Scuola

Nuove Indicazioni, i collegi al lavoro sui curricoli per settembre

12 giugno 2026 di Vincenzo Schirripa

Con i collegi dei docenti di fine anno entra nel vivo il lavoro di adeguamento dei curricoli alle nuove Indicazioni nazionali per il primo ciclo, che si applicano dal prossimo settembre. Il riferimento è il Decreto Ministeriale 221 del 9 dicembre 2025, pubblicato in Gazzetta Ufficiale il 27 gennaio 2026 ed entrato in vigore l'11 febbraio. Il documento sostituisce le Indicazioni del 2012 e apre una fase di rielaborazione dei curricoli d'istituto che impegnerà le scuole dell'infanzia e del primo ciclo.

Quando e come si applicano

L'applicazione delle nuove Indicazioni nazionali parte dall'anno scolastico 2026/2027, ma non sarà immediata per tutte le classi. La prima fase riguarda le classi prime della scuola primaria e della scuola secondaria di primo grado, mentre per le classi intermedie continueranno temporaneamente ad applicarsi le Indicazioni del 2012, fino al completamento dei cicli già avviati. La gradualità serve a evitare strappi e a consentire alle scuole di rivedere progressivamente il proprio curricolo verticale.

Che cosa cambia: le principali novità

Il regolamento conferma l'impianto delle discipline del primo ciclo — italiano, inglese e seconda lingua comunitaria, storia, geografia, matematica, scienze, tecnologia, musica, arte e immagine, educazione motoria o fisica — a cui si affianca l'insegnamento di educazione civica previsto dalla legge 92/2019. Tra gli elementi più discussi c'è l'introduzione del Latino come educazione linguistica, che potrà essere avviato in via di prima applicazione dalle classi seconde e terze del 2026/2027, utilizzando gli spazi di autonomia e flessibilità.

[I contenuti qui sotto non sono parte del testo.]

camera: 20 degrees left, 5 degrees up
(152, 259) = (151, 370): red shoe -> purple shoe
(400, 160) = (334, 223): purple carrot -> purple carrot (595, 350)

Il testo rafforza inoltre l'attenzione all'educazione civica e alla cittadinanza, valorizza la prospettiva storica — anche attraverso il contributo delle figure femminili — e introduce per le scienze un nuovo ambito dedicato alle fonti energetiche e alle loro applicazioni. Più che un elenco di contenuti aggiuntivi, le Indicazioni propongono un cambio di cornice metodologica, con ricadute sulla progettazione didattica, sulla valutazione e sulle pratiche inclusive.

Il lavoro dei collegi

Tradurre il nuovo quadro in pratica spetta alle scuole. Sono i collegi dei docenti a procedere, attraverso le proprie delibere, alla rielaborazione del curricolo d'istituto: un lavoro che parte ora, in vista di settembre, e che proseguirà negli anni successivi man mano che le nuove Indicazioni si estenderanno alle classi. Il Ministero ha diffuso una nota operativa per accompagnare l'attuazione, invitando a non ridurla a un adempimento formale, ma a farne un'occasione di riflessione professionale su didattica e organizzazione.

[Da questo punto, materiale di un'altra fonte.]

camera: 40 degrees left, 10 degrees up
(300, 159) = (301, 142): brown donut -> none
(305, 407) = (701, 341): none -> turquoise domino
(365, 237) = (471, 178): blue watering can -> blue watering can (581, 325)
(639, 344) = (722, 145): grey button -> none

Tra adempimento e occasione

La riforma non è priva di tensioni: il confronto resta acceso, soprattutto sul fronte sindacale e degli organi consultivi, sia sui contenuti sia sui tempi e sui carichi di lavoro richiesti alle scuole. Per i docenti, però, il percorso verso il 2026/2027 è ormai tracciato e il lavoro sui curricoli rappresenta una delle priorità delle prossime settimane.

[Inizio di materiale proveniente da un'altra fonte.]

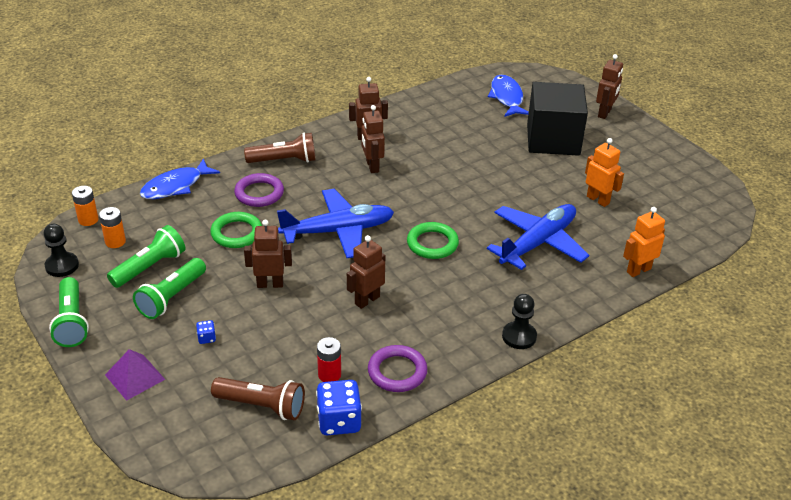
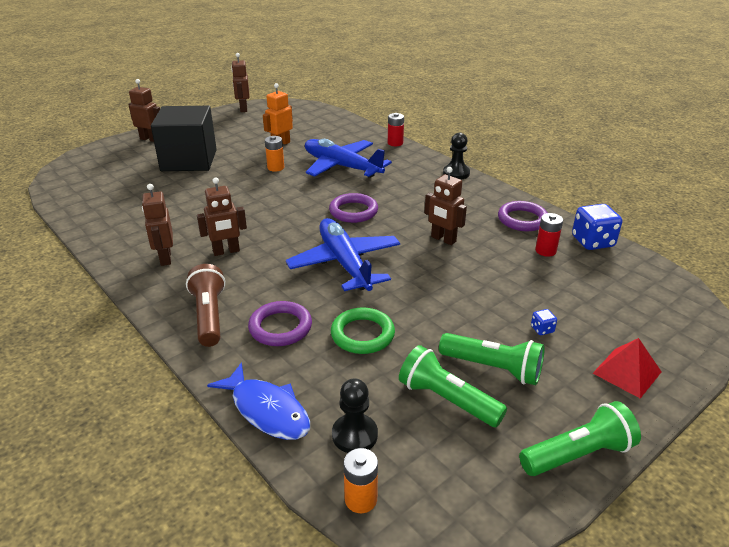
camera: 95 degrees left, 5 degrees down
(62, 266) = (476, 501): black pawn -> black pawn (354, 435)
(115, 242) = (405, 450): orange battery -> orange battery (275, 167)
(135, 377) = (627, 372): purple pyramid -> red pyramid
(262, 406) = (605, 282): brown flashlight -> none
(270, 284) = (442, 298): brown robot -> brown robot (243, 109)
(432, 244) = (353, 211): green ring -> purple ring
(507, 97) = (106, 181): blue fish -> none
(608, 294) = (395, 143): none -> red battery
(638, 270) = (365, 133): orange robot -> none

Il consiglio, per chi insegna nel primo ciclo, è familiarizzare per tempo con il testo, individuare le novità che riguardano la propria disciplina e contribuire alla costruzione del curricolo verticale d'istituto. Va tenuto presente che l'adeguamento avrà ricadute anche sull'aggiornamento dei libri di testo e sulla programmazione del nuovo anno, ed è quindi opportuno affrontarlo con un approccio collegiale e graduale.